New Mexico Student Data Privacy Compliance

AccelEye is committed to protecting the privacy and security of student data in compliance with all applicable New Mexico requirements. While New Mexico does not currently have a standalone student data privacy statute, AccelEye adheres to the federal Family Educational Rights and Privacy Act (FERPA), the Children’s Online Privacy Protection Act (COPPA), and the data governance standards established under NMSA § 22-1-11 by the New Mexico Public Education Department (NMPED). AccelEye actively participates in the Student Data Privacy Consortium (SDPC) and works with New Mexico school districts to execute National Data Privacy Agreements (NDPAs) that establish clear expectations for data collection, use, security, and deletion. Student data processed by AccelEye is used solely for authorized school safety purposes, is never sold or used for commercial advertising, and is protected by industry-standard encryption, access controls, and breach notification procedures.
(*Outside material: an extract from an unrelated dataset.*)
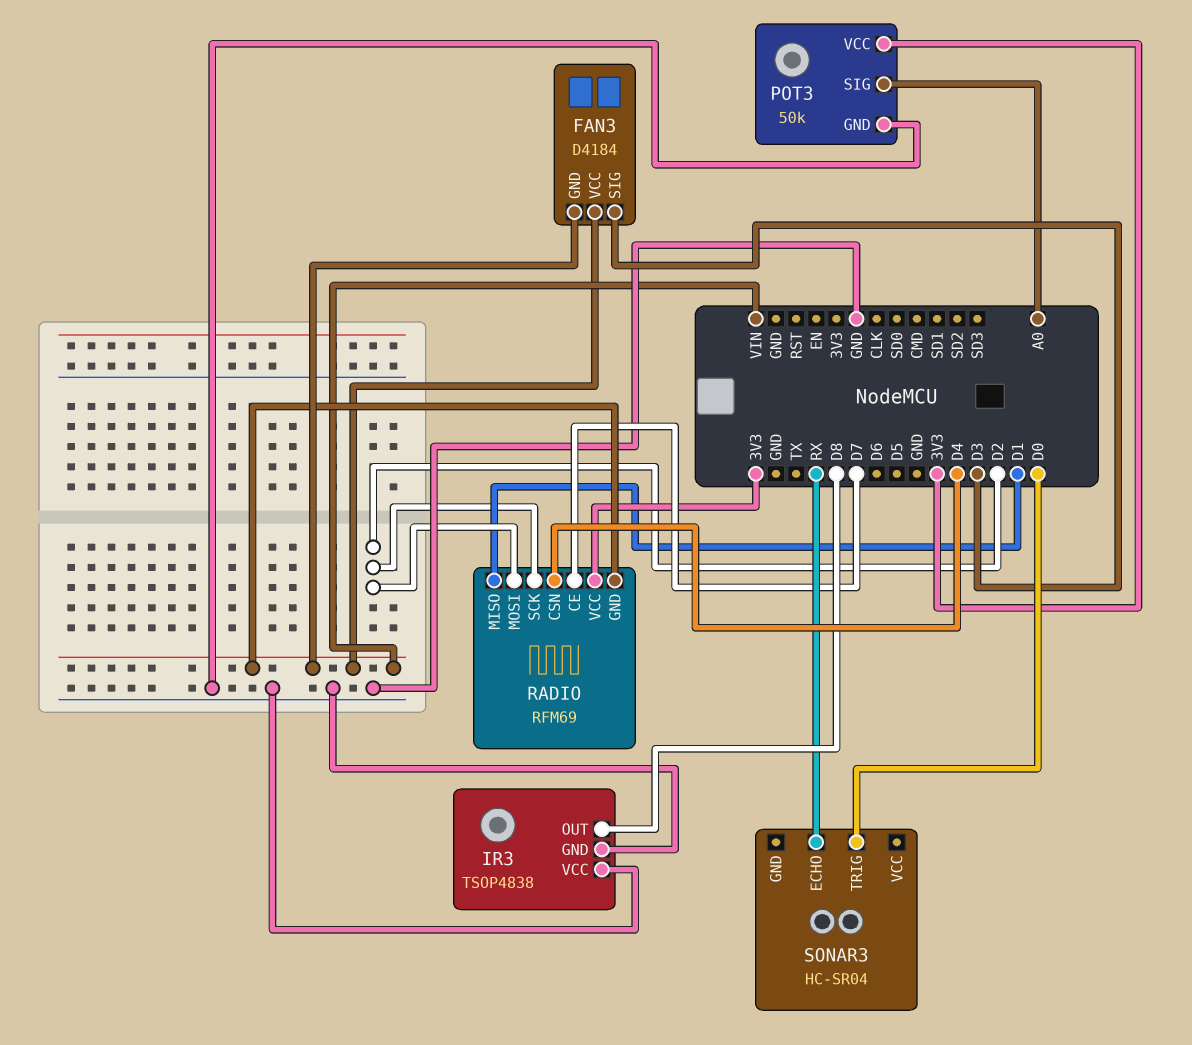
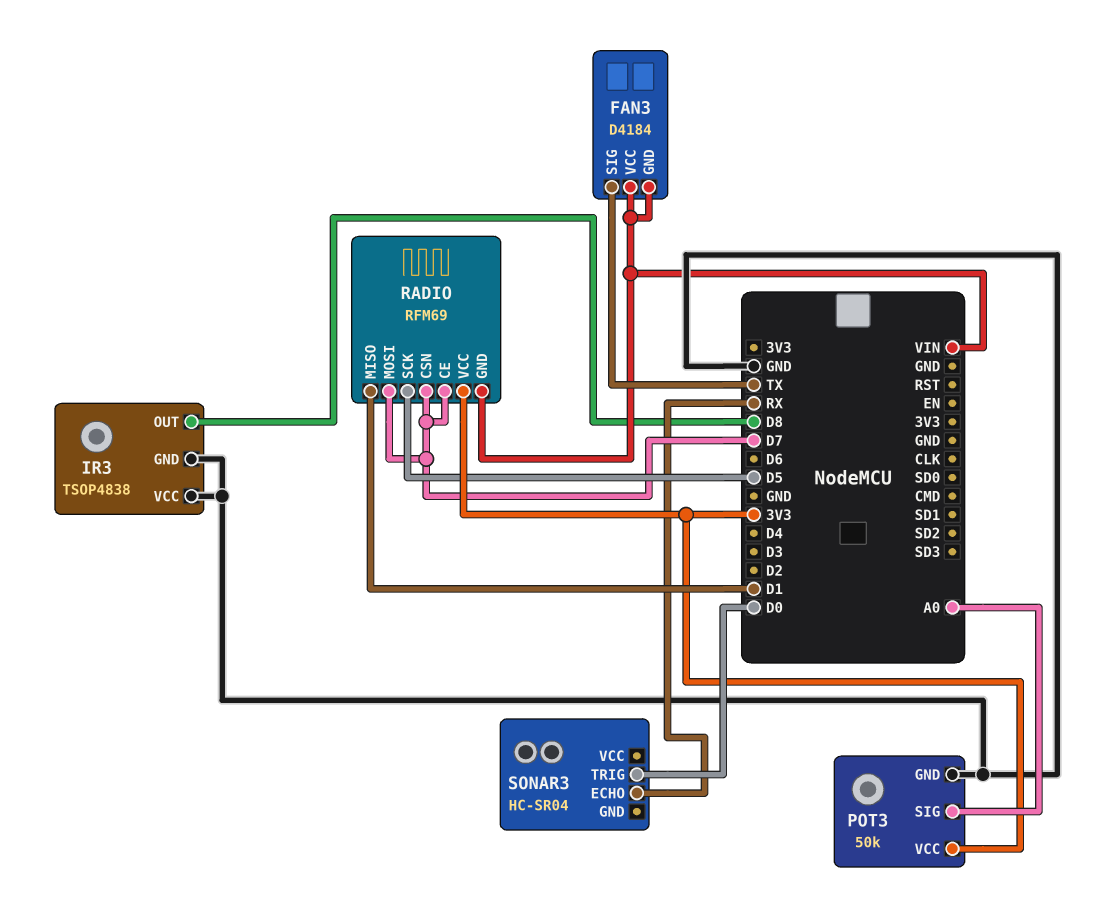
FAN3 pin SIG: D3 -> TX
RADIO pin CSN: D4 -> D7
RADIO pin MOSI: D2 -> D7
RADIO pin SCK: D2 -> D5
School districts maintain full ownership and control of all student data, and AccelEye retains information only for the minimum time necessary to fulfill its school safety mission.

Document Version: 2.0
Last Updated: February 18, 2026
Next Review Date: August 17, 2026

This document is maintained by (Accelx Inc.) AccelEye’s Legal and Privacy Team and is reviewed quarterly for compliance with evolving regulations.